Monday, 11 March 2013

The blood tests begin

I had my first blood test today. I feel a bit blah about the whole thing. I don’t know why. But I have a feeling that come the end of the week, my arm will either look like I’ve become a heroin addict, or Dracula has decided I’m his new favourite dessert!

I’ m glad to be having the tests this week as I’ve realised we probably missed my ovulation days last month. Given I can’t seem to get a positive ovulation test, I really don’t have anything to guide me as to when I ovulate, other than just having a guess. My last 3 cycles have been 32, 32 and 29 days. While the doctor thinks that is a “regular” cycle, it’s not really as it means I could ovulate on day 18, day 15 or anywhere in between. That’s a big enough window to miss it all together so on the bright side, the blood tests will tell me when the big day is!

To be honest, I think I’m just feeling a little depressed about the whole situation. At 7am, I walked into the fertility clinic. I was surrounded by 3 other women who were all there for the same reason. I was called into the office, sat in the chair, and extended my right arm. The nurse came over and stuck the needle in. No nice little “You’ll just feel a slight sting,” or anything else comforting – I was just stabbed.  It felt like I was on a conveyor belt – just the next woman who needed her blood tested today.
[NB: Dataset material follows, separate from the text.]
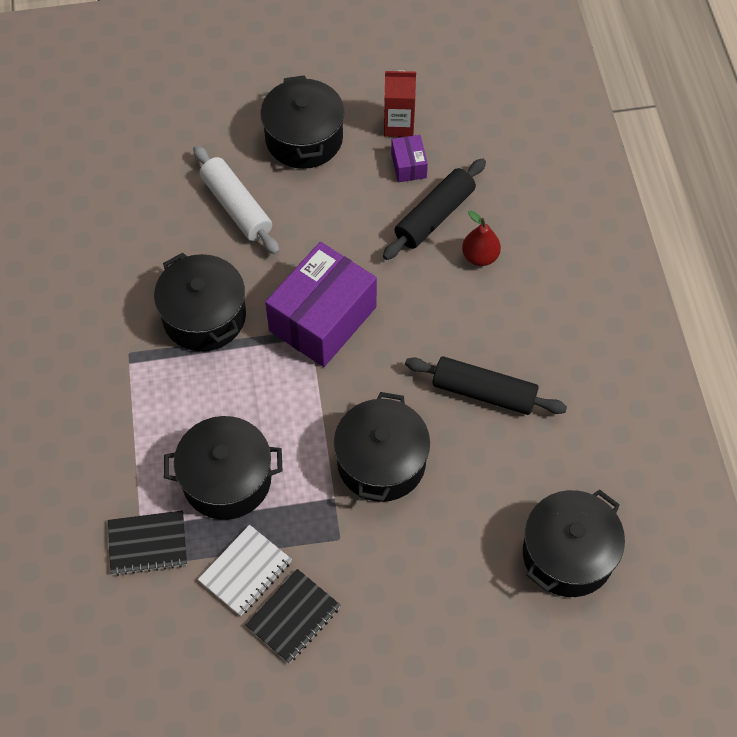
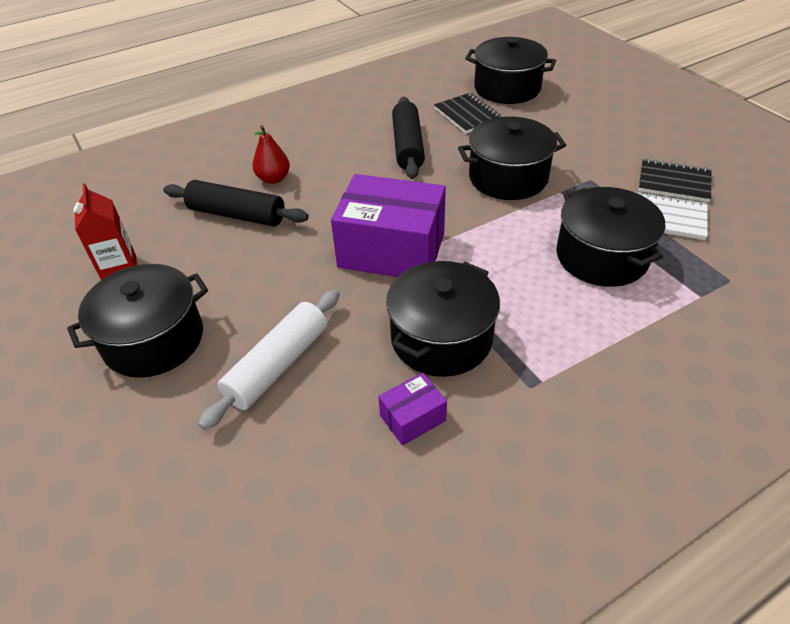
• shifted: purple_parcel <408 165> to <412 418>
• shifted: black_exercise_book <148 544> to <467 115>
My husband and I sat outside the clinic and had some breakfast. I watched other women walk in and  walk out with a cotton bud and some medical tape on their arm – another victim set free. It became so glaringly clear to me that infertility doesn’t discriminate – there was tall women, short women, slim women, larger women, young women, older women and women from a variety of cultures. I don’t know why I didn’t notice this before – probably because this is the first time I’ve had to have my test down within the “testing hour.”
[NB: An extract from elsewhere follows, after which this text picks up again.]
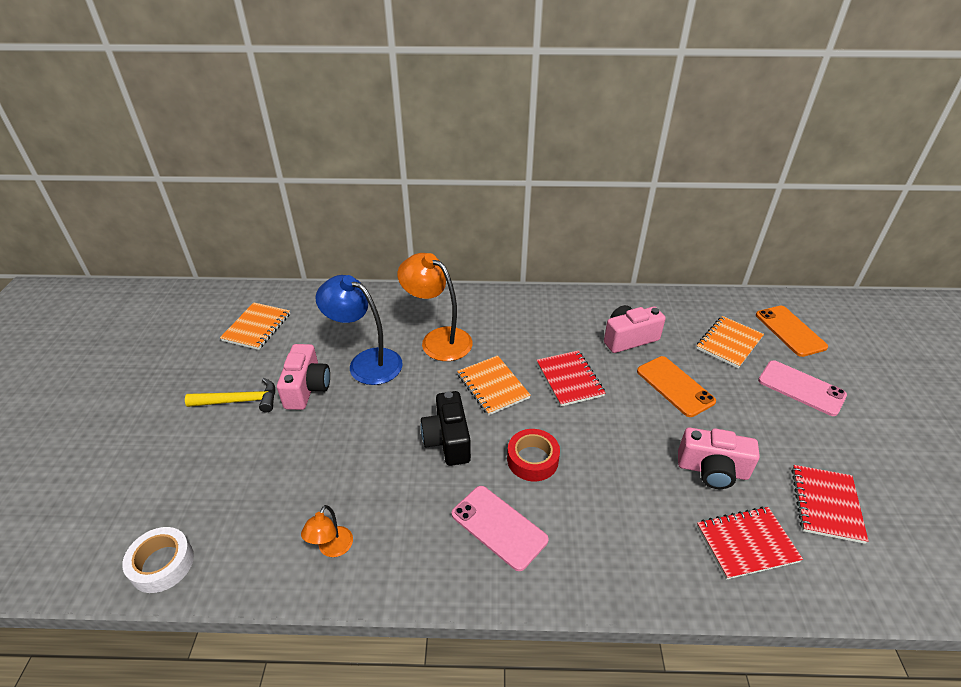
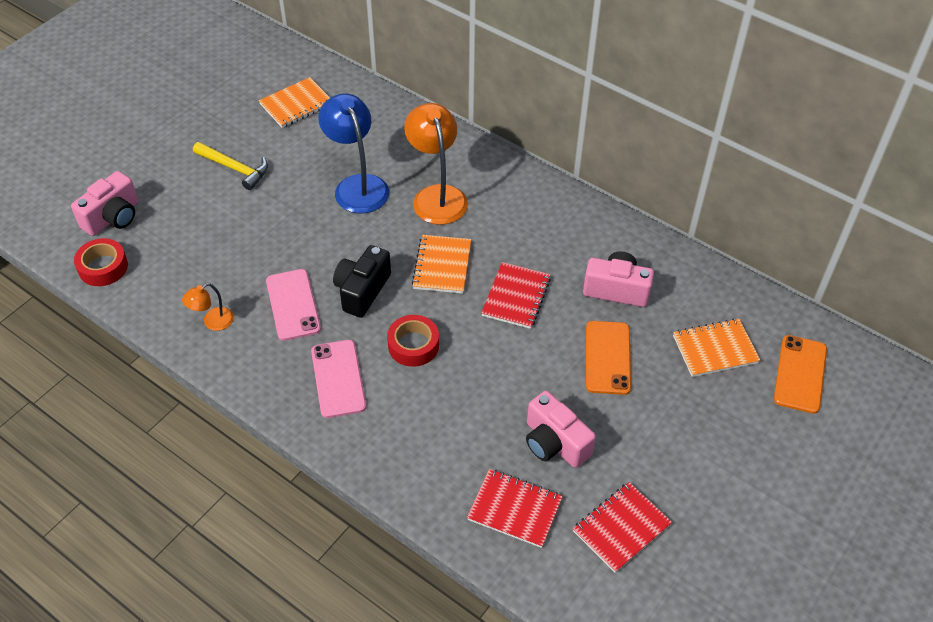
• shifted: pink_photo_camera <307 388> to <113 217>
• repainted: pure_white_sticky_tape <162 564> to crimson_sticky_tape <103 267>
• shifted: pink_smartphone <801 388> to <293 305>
The daily process is as follows:
  1. 1Have your blood test taken between 7am and 8:30am.
  2. 2Call doctor between 1pm and 2pm.
  3. 3Do what doctor tells you.

I was told to get another test tomorrow  as I hadn’t yet ovulated. I didn’t expect I had – I expected my levels would be so low they would tell me to take a day off and come back on Wednesday. Who knows though – maybe this cycle will be shorter so I’ll ovulate on day 14!

I think today opened my eyes to the reality of my situation. For the next few mornings, I will have to walk in, with all the other hopeful women, to see if this is my month to conceive a baby. If it’s not, I will have to repeat it next month, and the month after that and on and on until it happens. I shouldn’t complain – technically, my only infertility problem is I’m not pregnant! I haven’t been diagnosed with any of the myriad of problems that plague other women. The only reason I’m on clomid is to try and speed up the process because my age is starting to get the better of me.
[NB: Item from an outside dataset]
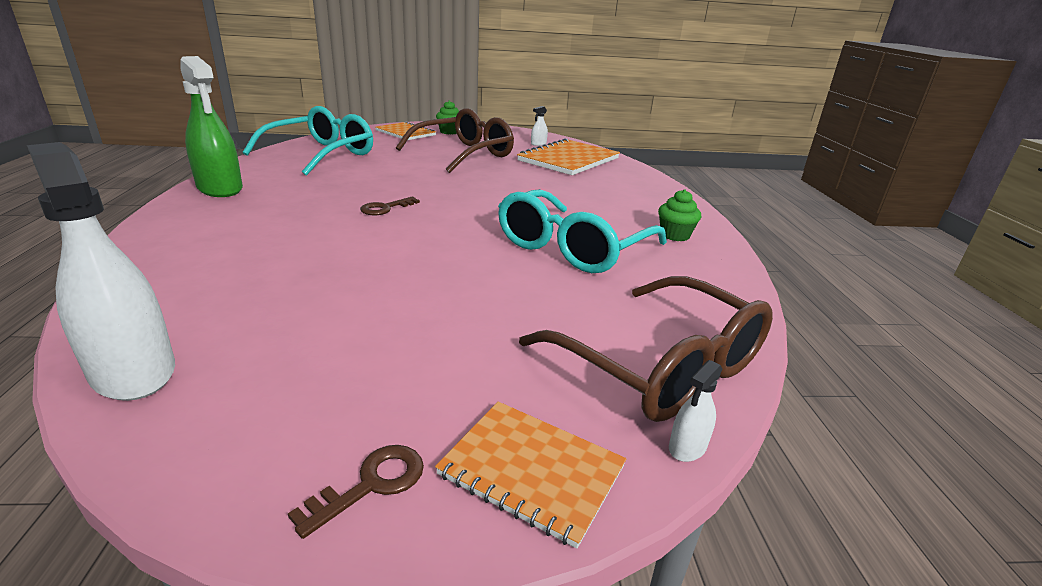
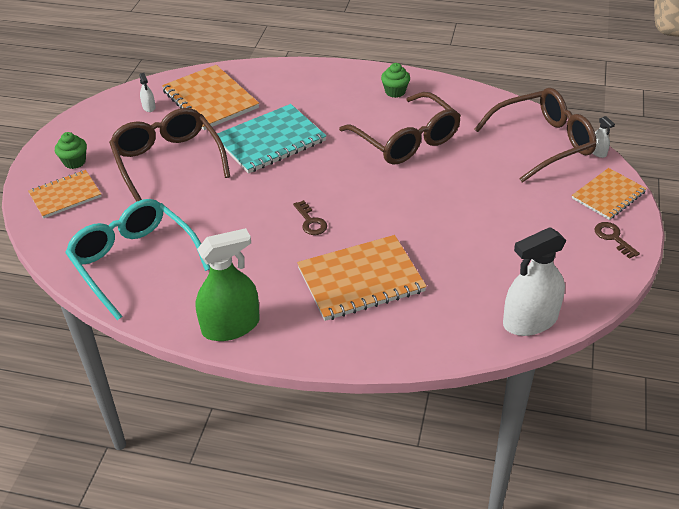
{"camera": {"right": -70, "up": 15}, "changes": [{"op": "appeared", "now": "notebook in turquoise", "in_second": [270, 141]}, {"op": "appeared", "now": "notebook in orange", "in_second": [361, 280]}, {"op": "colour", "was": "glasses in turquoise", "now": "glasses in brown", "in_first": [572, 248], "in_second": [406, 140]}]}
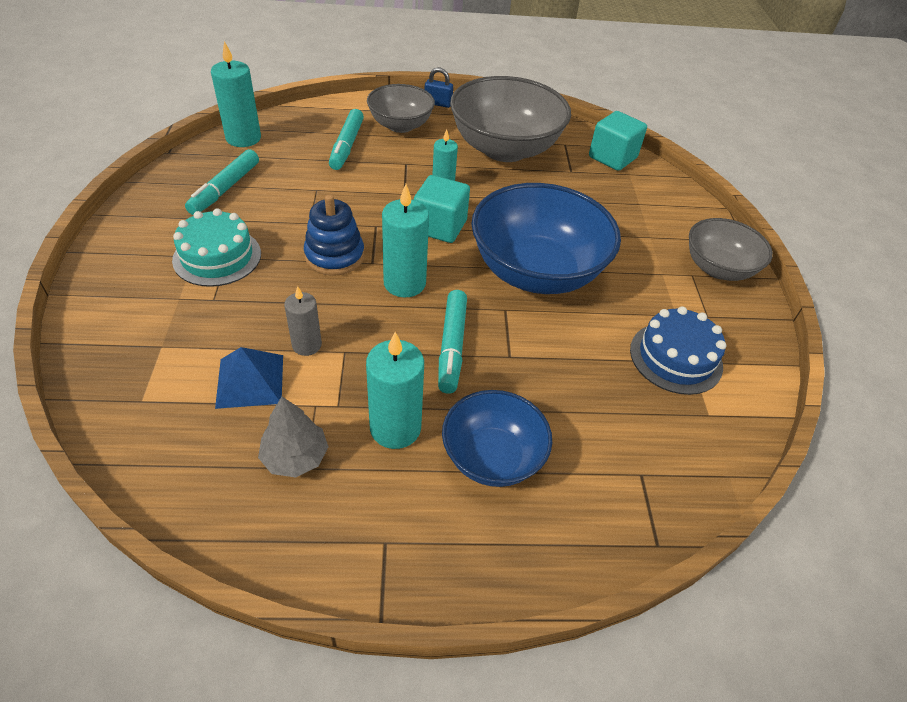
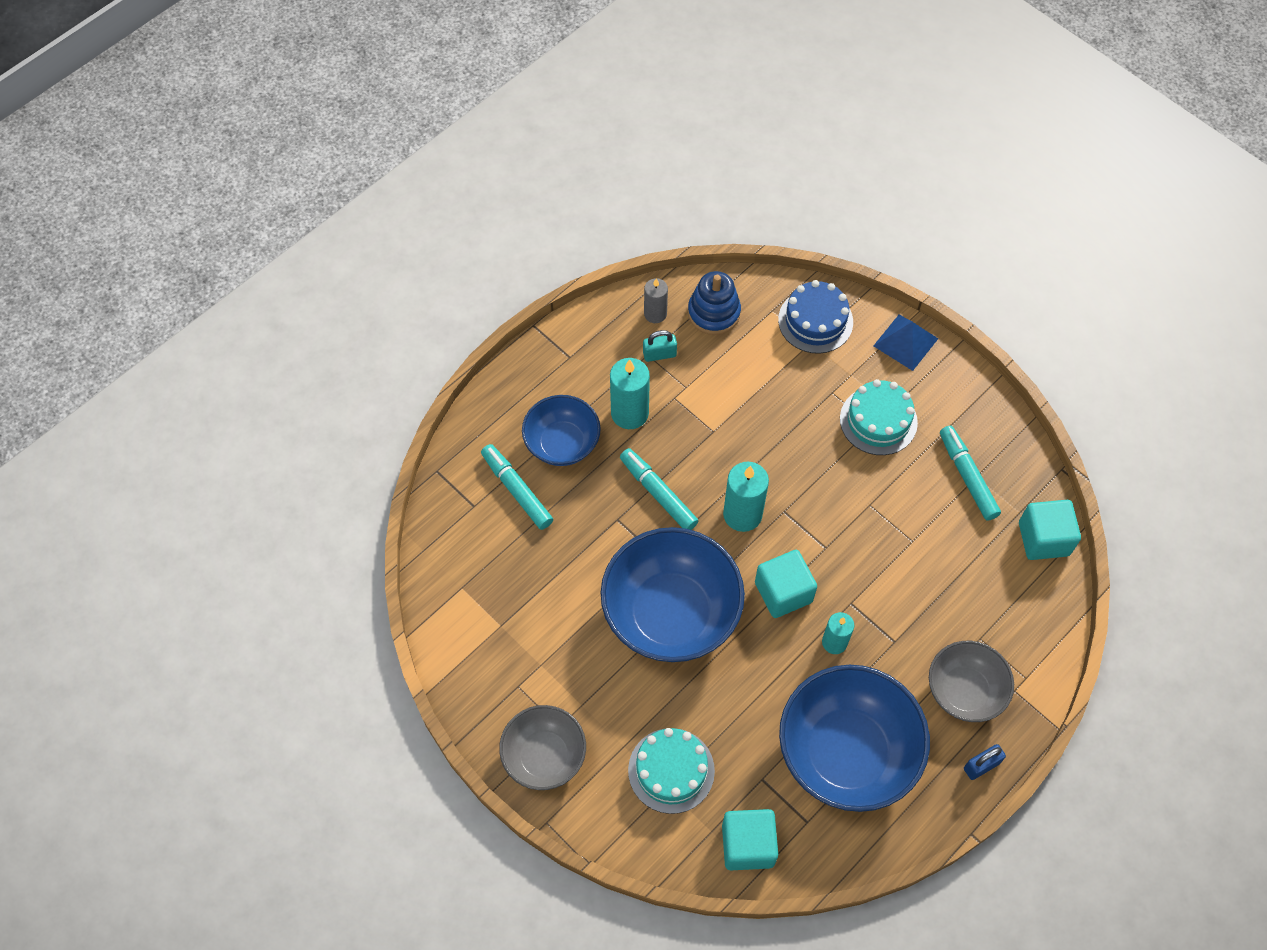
{"camera": {"right": 140, "up": 15}, "changes": [{"op": "appeared", "now": "cake in turquoise", "in_second": [671, 770]}, {"op": "relocated", "was": "pyramid in blue", "in_first": [250, 380], "in_second": [905, 342]}, {"op": "relocated", "was": "candle in grey", "in_first": [307, 345], "in_second": [655, 314]}, {"op": "relocated", "was": "stacking toy in blue", "in_first": [334, 256], "in_second": [714, 313]}, {"op": "relocated", "was": "marker in turquoise", "in_first": [347, 146], "in_second": [517, 490]}, {"op": "relocated", "was": "cake in blue", "in_first": [676, 357], "in_second": [815, 321]}, {"op": "exchanged", "was": "candle in turquoise", "now": "cube in turquoise", "in_first": [243, 138], "in_second": [1043, 539]}, {"op": "exchanged", "was": "tree in grey", "now": "padlock in turquoise", "in_first": [295, 457], "in_second": [659, 354]}, {"op": "colour", "was": "bowl in grey", "now": "bowl in blue", "in_first": [504, 149], "in_second": [846, 752]}]}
I am thankful for all of those things. It means I can be hopeful that this will happen quickly. What depresses me is the thought I shouldn’t be in this line of women waiting to extend their arm. I already fell pregnant. I already achieved the hardest thing to do and I did it all by myself. Surely that should get me a “get pregnant free” card but it doesn’t. It just gets me a slip that says my blood test cost $56.90.